At the 79th World Health Assembly in Geneva, a new platform launched with a stark fact: if health care were a country, it would rank as the world's fifth-largest carbon emitter, producing more CO2 emissions than all of aviation and shipping combined. Yet until now, doctors, hospital administrators, and health policymakers have had access to carbon data for less than 1% of the products they use every single day.

The Lancet MedZero changes that. Convened by The Lancet and developed by an international academic consortium of clinicians, the platform offers the first comprehensive carbon analytics across the full spectrum of health care—from pharmaceuticals and surgical instruments to diagnostic imaging and laboratory tests. At launch, it contains over 14,000 entries, each one designed to help clinicians and health system leaders make decisions that simultaneously save money, reduce waste, and fight climate change.

The platform's power lies in its specificity. A health policymaker in the UK could use MedZero to discover that switching from polluting incineration to recycling would eliminate over 311,000 metric tons of CO2 equivalent annually—the same as removing 212,000 British cars from the road—while saving 76 million pounds each year. A hospital CEO in Singapore can see that transitioning to reusable surgical gowns would cut emissions by 4,407 metric tons and save around 700,000 Singapore dollars annually. National procurement experts worldwide can compare logistics options and identify savings of over 3.85 million metric tons of CO2 equivalent by shifting to lower-carbon freight methods for pharmaceuticals, equivalent to nearly twice Malta's entire national emissions.

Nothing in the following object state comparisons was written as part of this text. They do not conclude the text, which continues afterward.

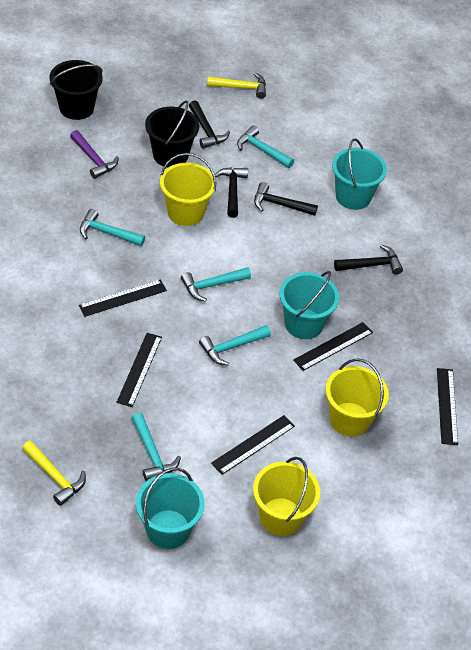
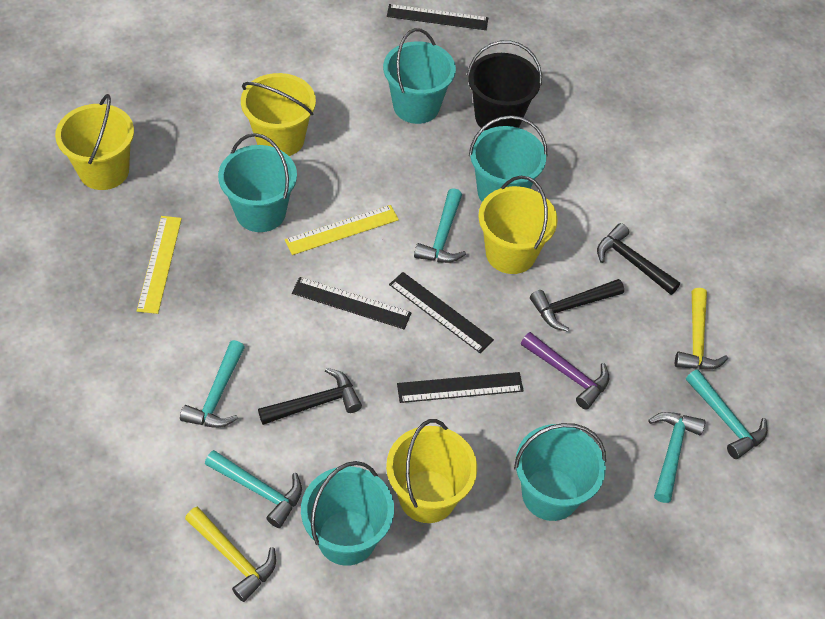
black bucket: 2 -> 1
black hammer: 4 -> 3
black ruler: 5 -> 4
turquoise bucket: 3 -> 5
yellow bucket: 3 -> 4
yellow ruler: 0 -> 2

The launch brought together leaders from across global health: Dr. Richard Horton, Editor-in-Chief of The Lancet; the Minister of Health of the Philippines; the International Medical Secretary for Doctors Without Borders; the UK NHS's Chief Sustainability Officer; and the Permanent Secretary of the Thailand Ministry of Public Health. Their unified presence reflected the urgency of the moment. More than 100 countries, covering over half the world's population, have already committed to tackling climate change through a WHO-led Alliance for Transformative Action on Climate and Health. But commitments require action, and action requires data.

"Measurement is the foundation of accountability, and accountability is the motivation for action," Dr. Horton said. Until MedZero's launch, that data was fragmented and nearly impossible to access. A surgeon redesigning a care pathway, a pharmacist restocking supplies, a procurement specialist renegotiating contracts, or a health minister setting national strategy—all faced the same barrier: they couldn't reliably compare the carbon footprint of the products they needed to use.

MedZero was designed by clinicians, for clinicians, to dissolve that barrier. By providing trustworthy, product-level carbon information accessible in real time, it transforms climate action from an abstract commitment into concrete, evidence-based decisions. It measures what matters most: the ways health systems can heal the planet while healing people.